Welcome to America. Please choose your advertising language of choice.
Does that welcoming message seem out of place or will it be something that is yet to come? Yesterday, news broke that Coca-Cola will start to add Chinese language based advertisements to their rotations inside Madison Square Garden. This new idea has stemmed from the enthusiasm that has surrounded New York Knicks’ player Jeremy Lin. During NBA broadcasts, the beverage company will specifically target ads that may appear on television. Coke is hoping to build new levels of trust with the NBA’s worldwide market, specifically China, which has seen a major NBA popularity boost in the past few years.
In the National Hockey League’s attempt to become the end-all-be-all of hockey leagues, would they be willing to peruse different advertisement languages in order to bring their worldwide audience closer to the North American game? We’ve already seen the league partially adapt their website to their international fans. Why not go a few steps further? Will we ever get to the point where we will see half board advertisements in Russian or Swedish? Apart from the Canadian cities where French is a prominent language, how about introducing different languages based on current rosters? Specifically…
Introducing Swedish to Detroit.
Posting casual Russian in Pittsburgh.
Signs of German products in Buffalo.
I realize that there could be a large group of fans that oppose this movement, but as an American, I’m all for it. In the grand scheme of things, we’re all one big hockey family. If September’s Lokomotiv plane crash taught us anything, it is that our love for the sport can bring many different nations together in strong support of the fallen. It doesn’t matter where you live or how you communicate. Using different languages on our advertisements isn’t a ploy to have our society become more homogeneous, but rather a great opportunity to celebrate and become aware of the different cultures that make up the great game of hockey. It sometimes pains me to see that my fellow Americans aren’t really open to other cultures.
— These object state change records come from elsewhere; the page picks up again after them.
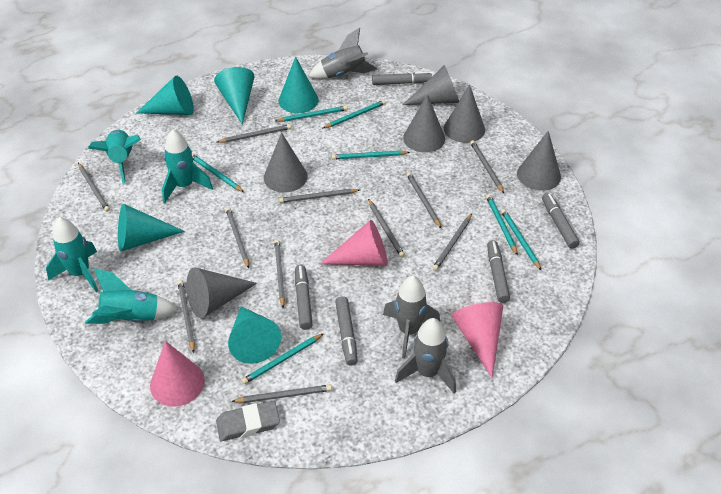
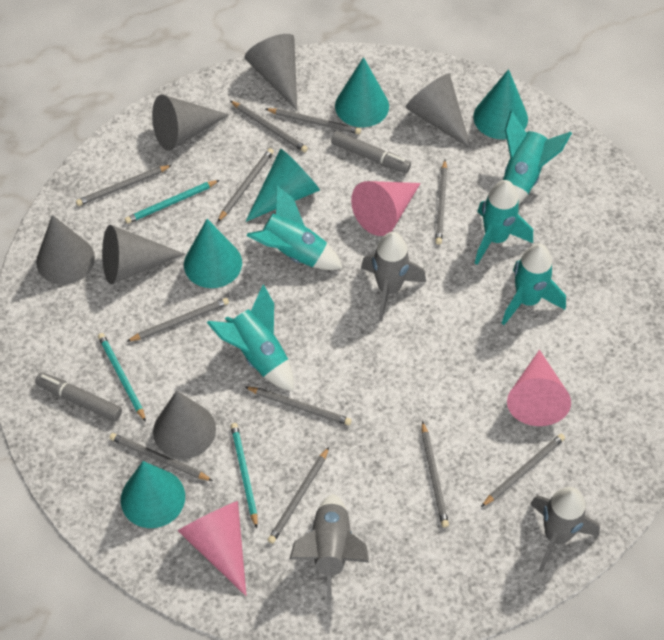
grey eraser: 1 -> 0
grey marker: 5 -> 2
turquoise pencil: 7 -> 3
turquoise rocket: 4 -> 5

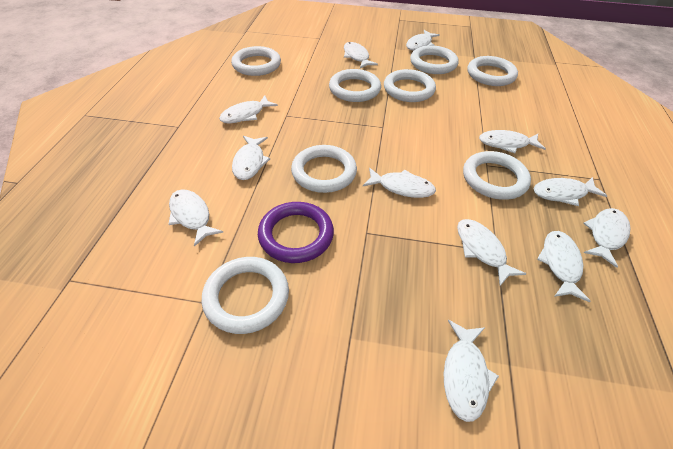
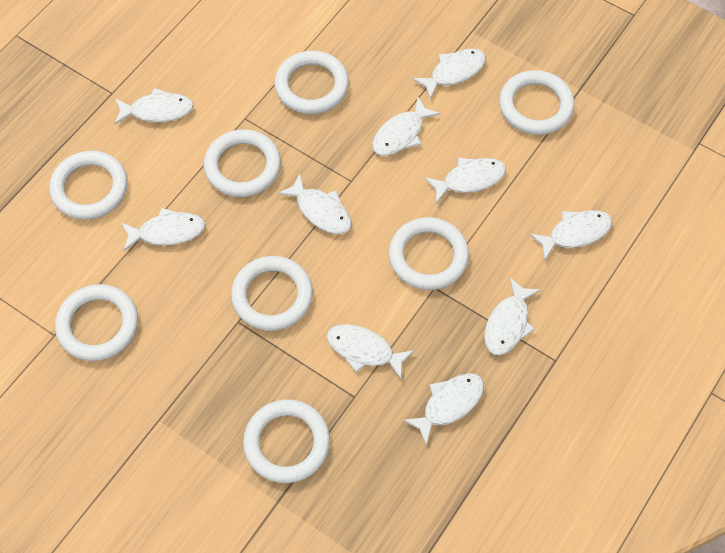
purple ring: 1 -> 0
white fish: 12 -> 10

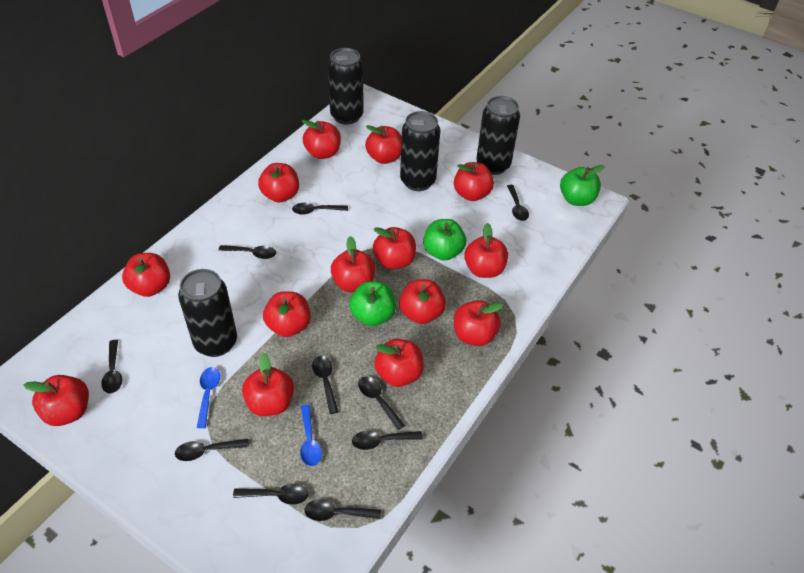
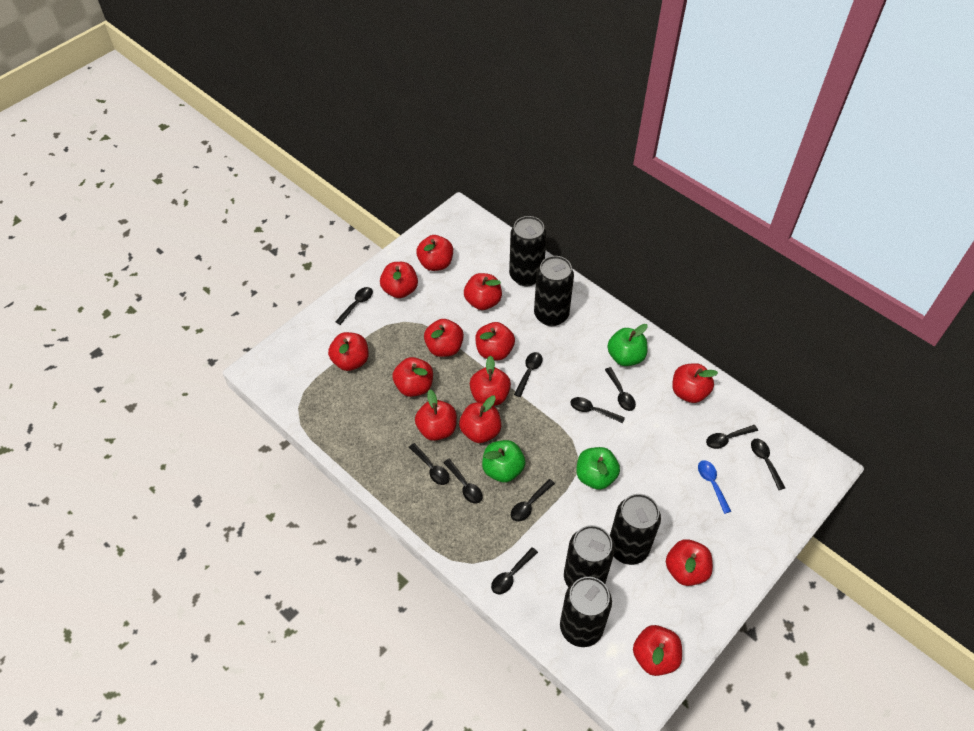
black can: 4 -> 5
blue spoon: 2 -> 1
red apple: 14 -> 13

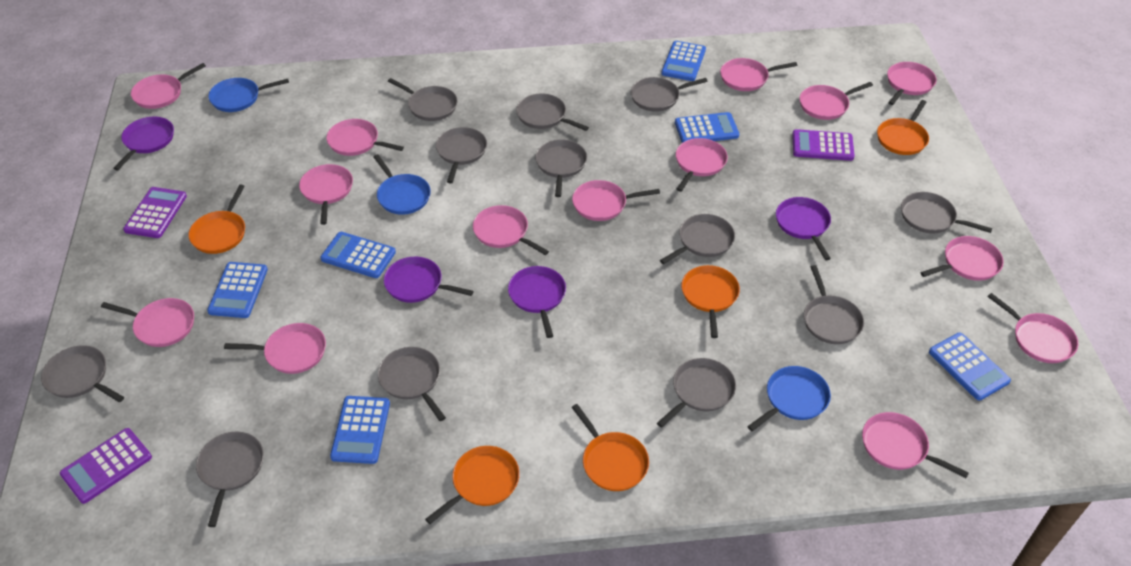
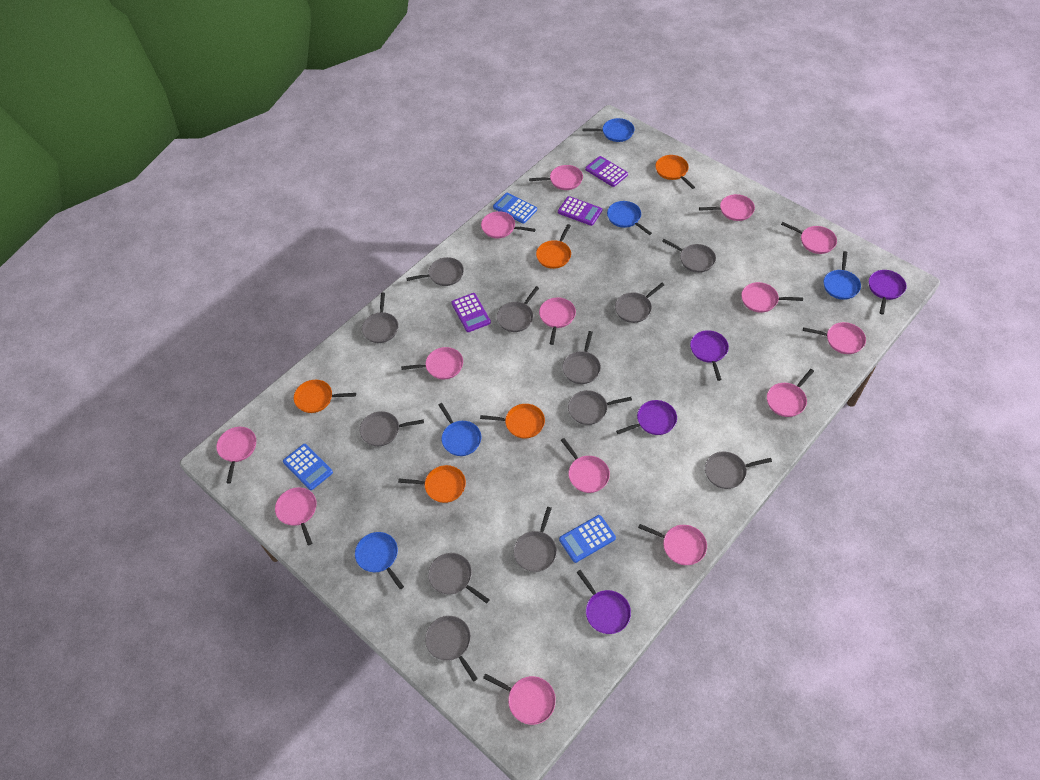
blue calculator: 6 -> 3
blue pan: 3 -> 5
And while we may only use one main language in our daily lives, it wouldn’t hurt to expand our knowledge of different tongues.
If the North American hockey game wants to be the set standard, then the NHL will have to go a step further in some facet for their international audience. Apart from placing a team overseas (which would be an absolute horrible decision), the league needs to find new ways of comforting their audiences. Once distribution (TV & radio) is taken care of, consider specific language advertising a simple move the league can do to help grow their fan base.